Tuesday, November 21, 2006

The Reconstruction of Bush the Elder

Tim Grieve over at Salon's War Room notes that George H.W. Bush (aka, Bush 41) got a bit of a shock at a speech given in Abu Dhabi:
After George H.W. Bush delivered a speech in which he spoke with pride about his family's accomplishments, a woman rose from the audience to say: "We do not respect your son. We do not respect what he's doing all over the world."

According to a report from the Associated Press, the elder Bush seemed "stunned" when the audience full of young business leaders "whooped and whistled in approval." His voice "quivering," Bush told the woman: "This son is not going to back away. He's not going to change his view because some poll says this or some poll says that, or some heartfelt comments from the lady who feels deeply in her heart about something. You can't be president of the United States and conduct yourself if you're going to cut and run. This is going to work out in Iraq. I understand the anxiety. It's not easy."

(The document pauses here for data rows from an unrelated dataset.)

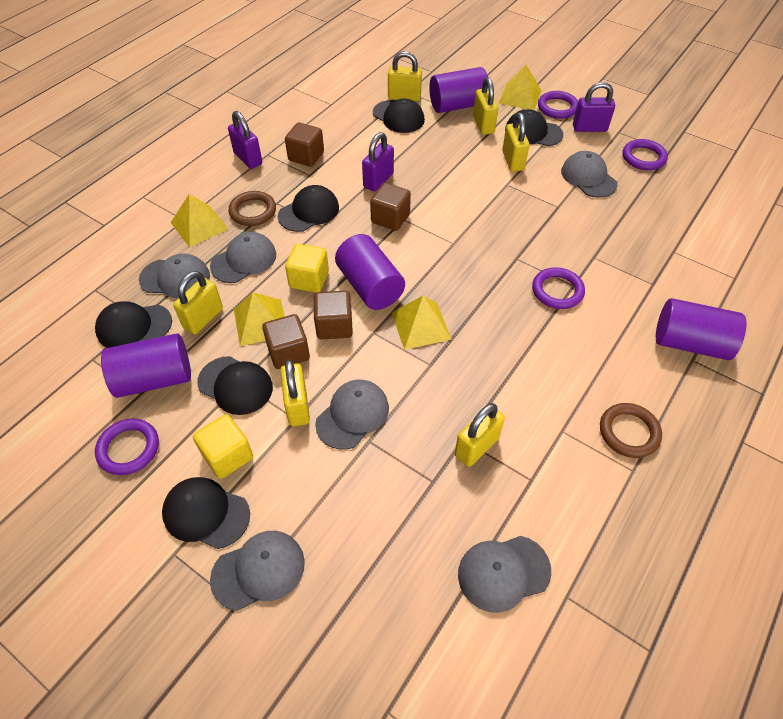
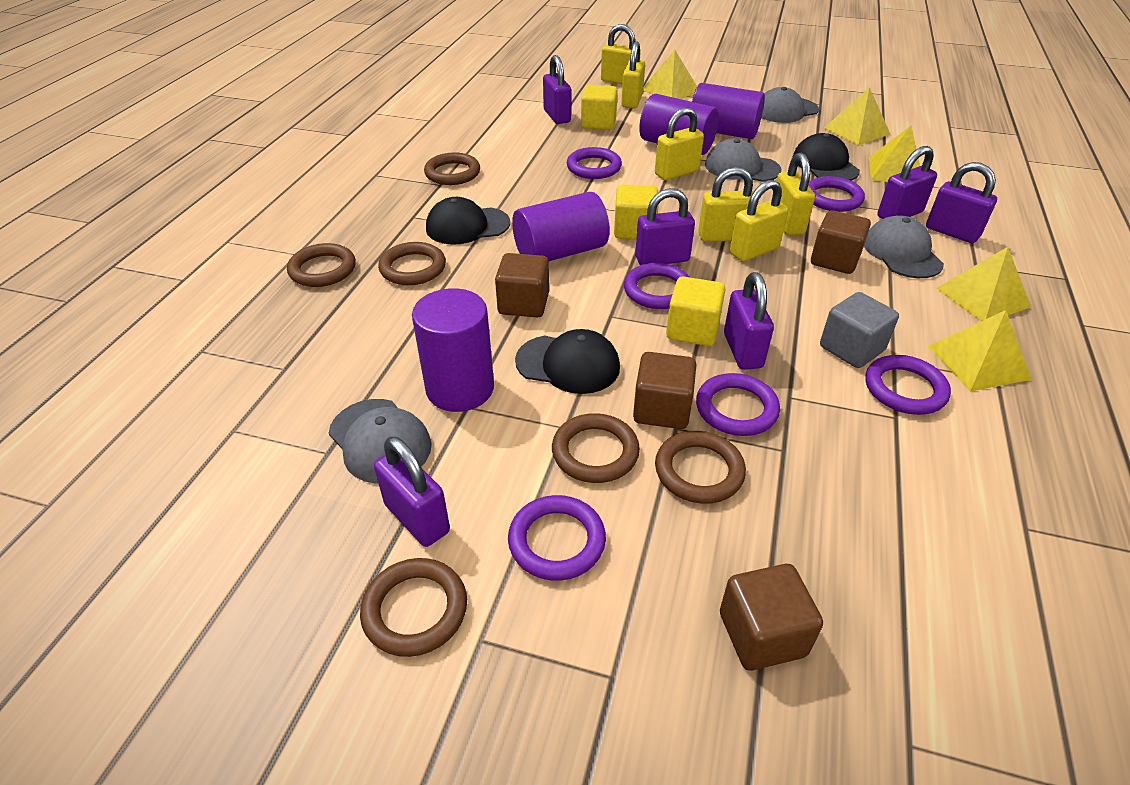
black cap: 6 -> 3
brown ring: 2 -> 6
grey cap: 6 -> 4
grey cube: 0 -> 1
purple padlock: 3 -> 6
purple ring: 4 -> 6
yellow cube: 2 -> 3
yellow pyramid: 4 -> 5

Would the former president handle the situation in Iraq differently than his son is? Bush wouldn't say. But even in declining to answer, he suggested that the answer was probably yes. "I have strong opinions on a lot of these things," he said. "But the reason I can't voice them is, if I did what you ask me to do -- tell you what advice I give my son -- that would then be flashed all over the world ... If it happened to deviate one iota, one little inch, from what the president's doing or thinks he ought to be doing, it would be terrible. It'd bring great anxiety not only to him but to his supporters."

And it's amazing what a little nostalgia can do (coupled with realization that our nation is led by the Worst. President. Ever.):
Only one in four Americans believe President Bush is a better president than his father, George H. W. Bush, a new CNN poll has found.

Six in 10 said the elder Bush, who served one term from 1989-1993, did a better job in office, according to a poll conducted by Opinion Research Corporation. Twelve percent said both were equally good or bad, and 2 percent offered no opinion.

The poll also found that 59 percent disapprove of President Bush's handling of his job; 38 percent approve of it.